Robustness modularity in complex networks

A basic question in network community detection is how modular a given network is. This is usually addressed by evaluating the quality of partitions detected in the network. The Girvan-Newman (GN) modularity function is the standard way to make this assessment, but it has a number of drawbacks. Most importantly, it is not clearly interpretable, given that the measure can take relatively large values on partitions of random networks without communities. Here we propose a new measure based on the concept of robustness: modularity is the probability to find trivial partitions when the structure of the network is randomly perturbed. This concept can be implemented for any clustering algorithm capable of telling when a group structure is absent.
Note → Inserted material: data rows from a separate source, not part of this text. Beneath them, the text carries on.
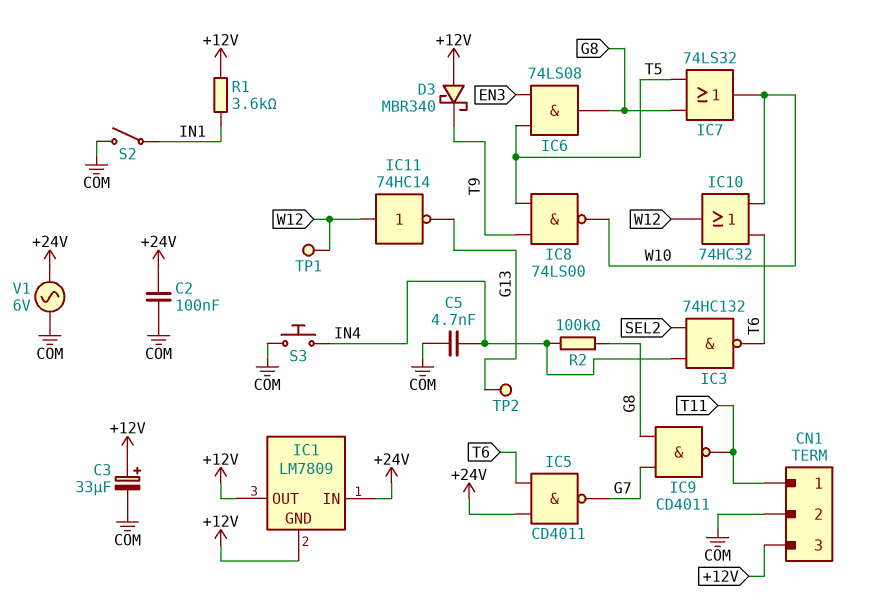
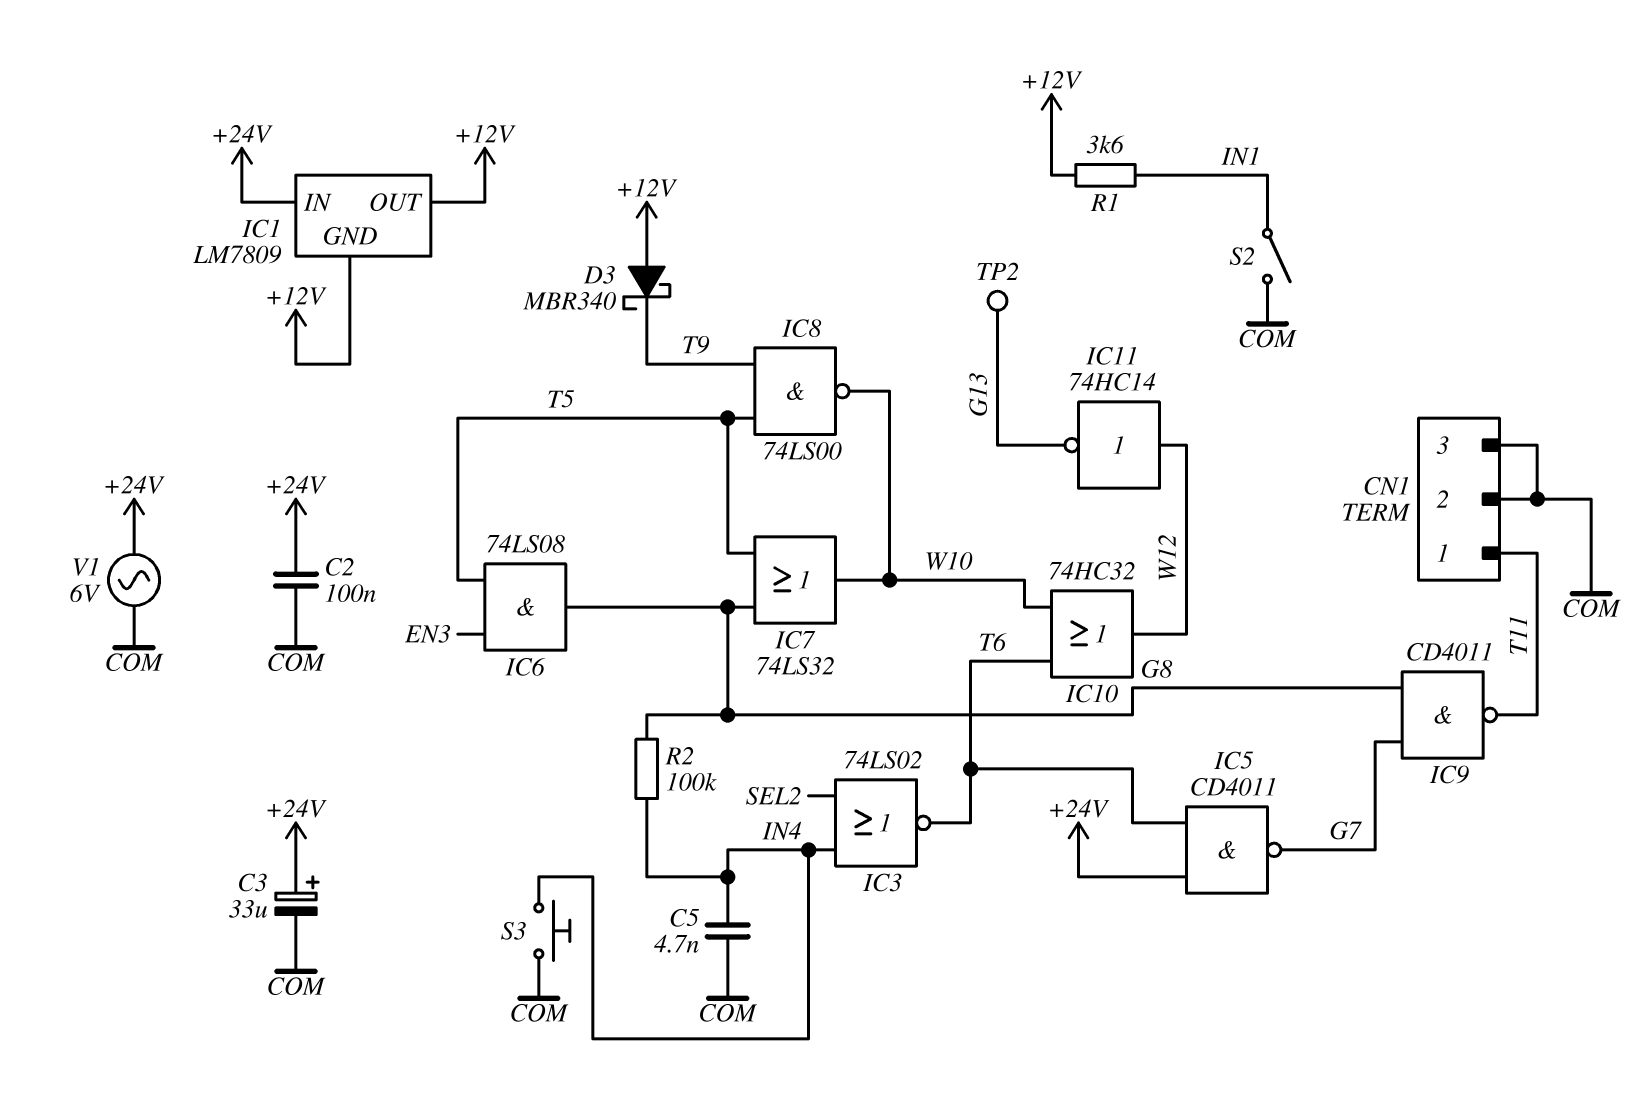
C3: 33uF (plus +12V, minus COM) -> 33uF (plus +24V, minus COM)
CN1 pin 3: +12V -> COM
IC3: NAND 74HC132 (in IN4, in SEL2, out T6) -> NOR 74LS02 (in IN4, in SEL2, out T6)
TP1: test point (W12) -> none

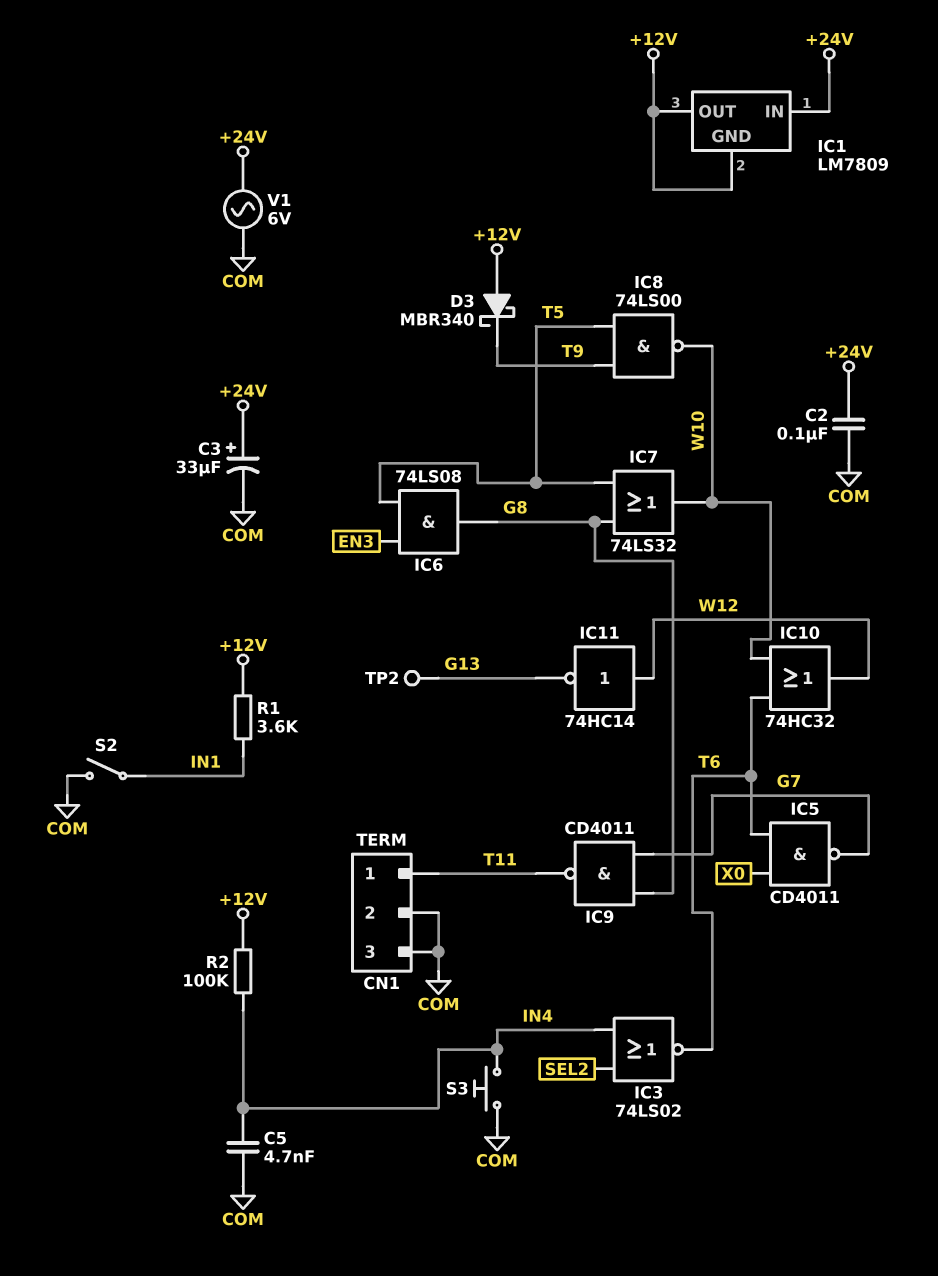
IC5: NAND CD4011 (in +24V, in T6, out G7) -> NAND CD4011 (in T6, in X0, out G7)
R2: 100k (G8, IN4) -> 100k (+12V, IN4)

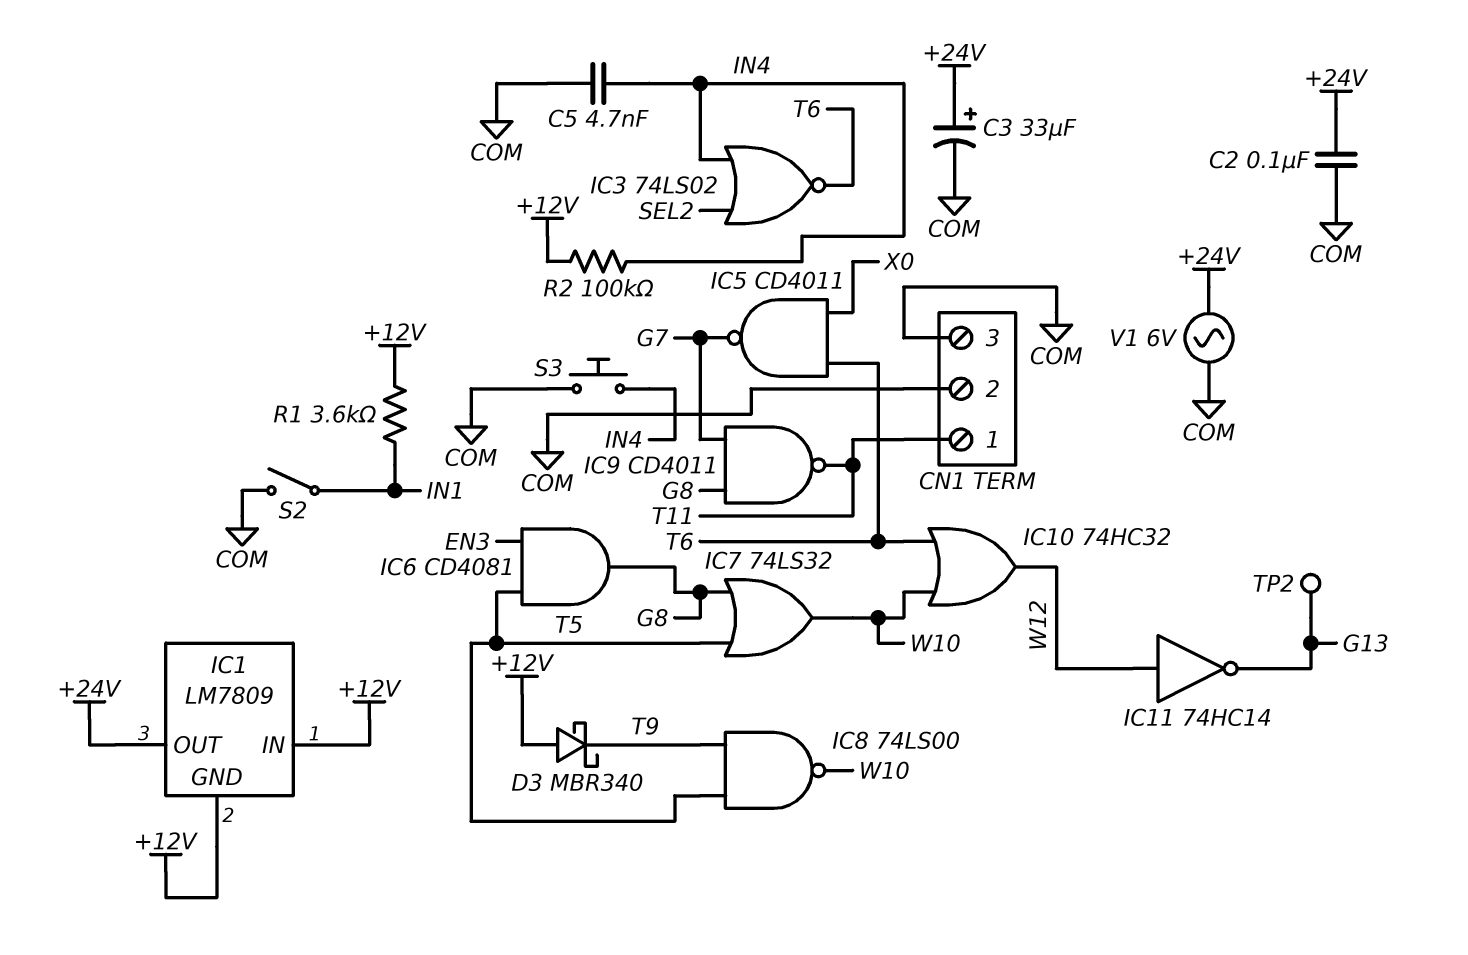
IC1 pin IN: +24V -> +12V
IC1 pin OUT: +12V -> +24V
IC6: AND 74LS08 (in EN3, in T5, out G8) -> AND CD4081 (in EN3, in T5, out G8)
Tests on artificial and real graphs reveal that robustness modularity can be used to assess and compare the strength of the community structure of different networks. We also introduce two other quality functions: modularity difference, a suitably normalized version of the GN modularity; information modularity, a measure of distance based on information compression. Both measures are strongly correlated with robustness modularity, and are promising options as well.
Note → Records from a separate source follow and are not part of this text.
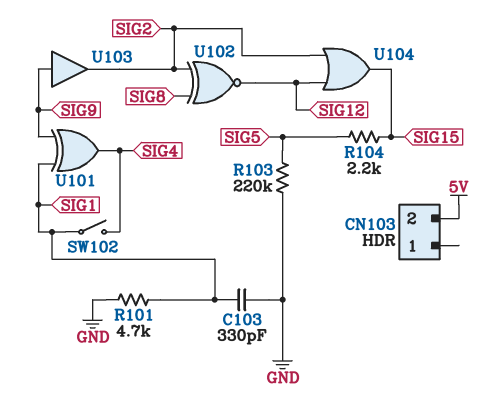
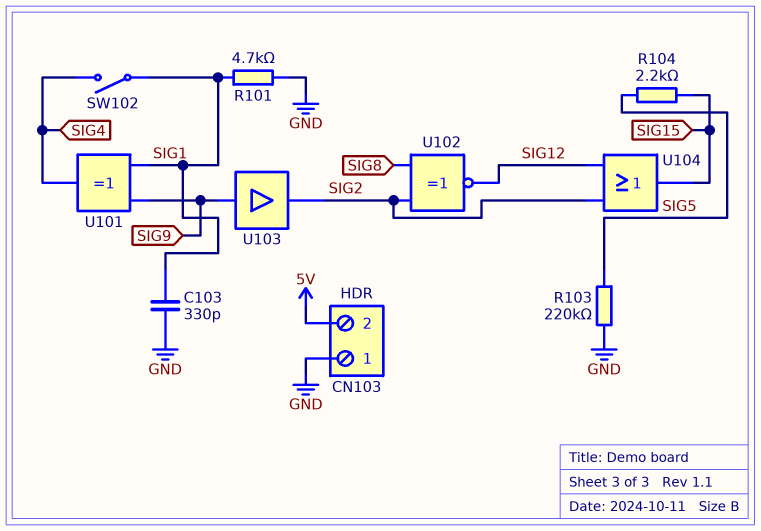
CN103 pin 1: none -> GND

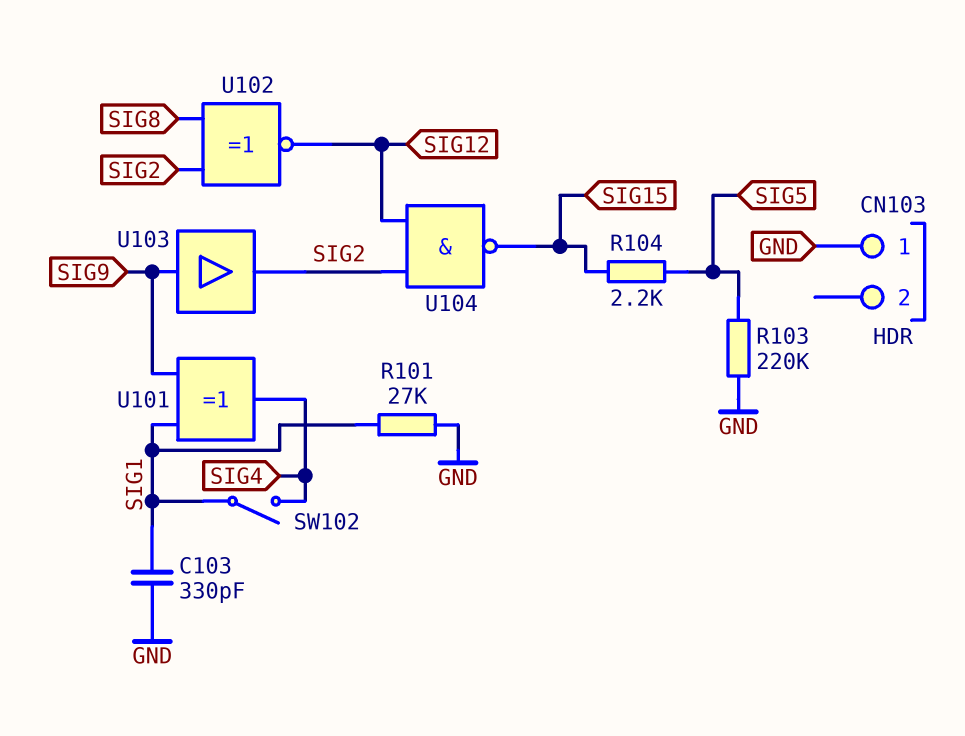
CN103 pin 2: 5V -> none
R101: 4.7k (GND, SIG1) -> 27k (GND, SIG1)
U104: OR (in SIG2, in SIG12, out SIG15) -> NAND (in SIG2, in SIG12, out SIG15)

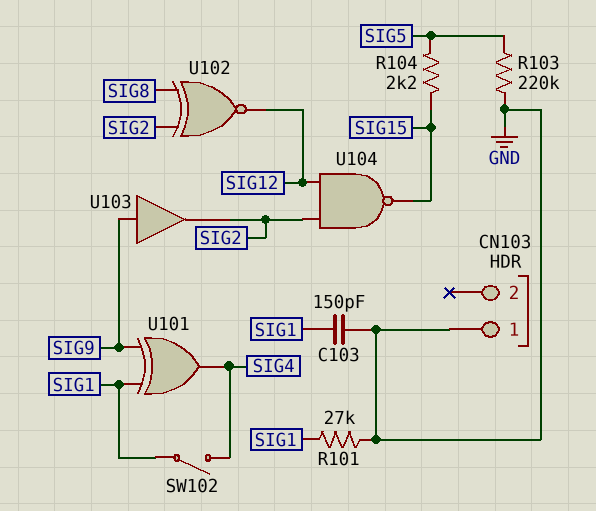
C103: 330pF (GND, SIG1) -> 150pF (GND, SIG1)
Community detection in networks using graph embeddings

Graph embedding methods are becoming increasingly popular in the machine learning community, where they are widely used for tasks such as node classification and link prediction. Embedding graphs in geometric spaces should aid the identification of network communities as well, because nodes in the same community should be projected close to each other in the geometric space, where they can be detected via standard data clustering algorithms. In this paper, we test the ability of several graph embedding techniques to detect communities on benchmark graphs. We compare their performance against that of traditional community detection algorithms. We find that the performance is comparable, if the parameters of the embedding techniques are suitably chosen. However, the optimal parameter set varies with the specific features of the benchmark graphs, like their size, whereas popular community detection algorithms do not require any parameter. So it is not possible to indicate beforehand good parameter sets for the analysis of real networks. This finding, along with the high computational cost of embedding a network and grouping the points, suggests that, for community detection, current embedding techniques do not represent an improvement over network clustering algorithms.